Volví a Abache por el camino
vertiginoso de diques, retamas y líquenes. Volví sobre los pasos perdidos al
borde del risco, abajo los barrancos, enfrente la isla redonda y cercana.
Volvía a Abache, con su era, su dornajito y su dintel de tosca roja.
El camino es el mismo, mas no el
momento, que siempre será distinto. Una nube como un rayo, un roque hendido a
la mitad, las tabaibas majoreras despojadas de botones rojos, los musgos
húmedos del relente.
El camino llanea, sube por una
calzada estrecha y colgada, serpentea, sigue entre un par de vistosísimas
degolladas, baja al lado de unas cazoletas, pasa un portón de piedra y se pierde
entre restos de gochos antiguos. Al principio hay tuneras que, al paso, ofrecen
sus frutos, tan dulces y frescos como un don del cielo.

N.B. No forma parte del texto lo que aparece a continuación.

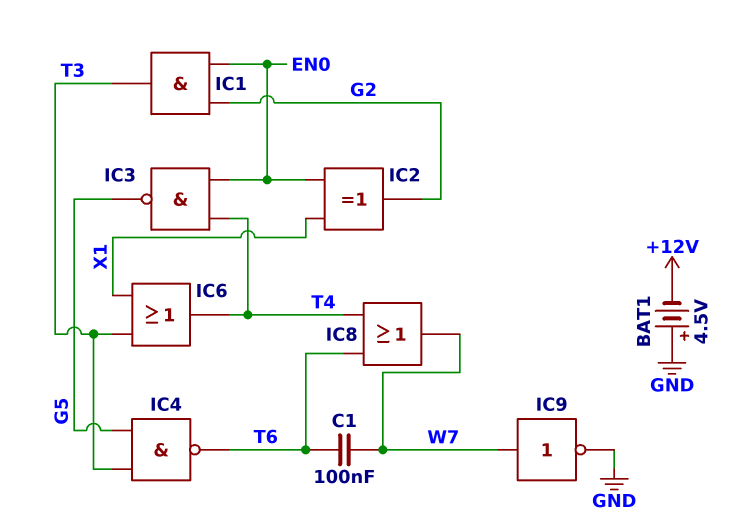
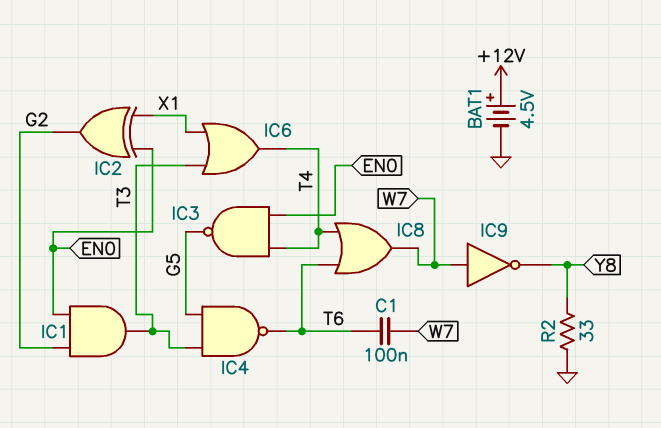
BAT1: 4.5V (plus GND, minus +12V) -> 4.5V (plus +12V, minus GND)
IC9: NOT (in W7, out GND) -> NOT (in W7, out Y8)
R2: none -> 33 (GND, Y8)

Volví a Abache, pasé al pie del
Roque de los Catorce Reales y algo después el de la Barbita, con restos de
pastores entre la tosca de las paredes, cuevas tapiadas y cagarrutas de cabras.
Pasé agudos farallones, un almendrero y una higuera con un chorro de agua
cerca; lavándulas, amapolas y magarzas esperando la primavera.
Abache, un balcón sobre el océano
y los barrancos formidables, ese sitio lejano y salvaje que nunca defrauda,
quizás porque algo nuestro está allí para siempre.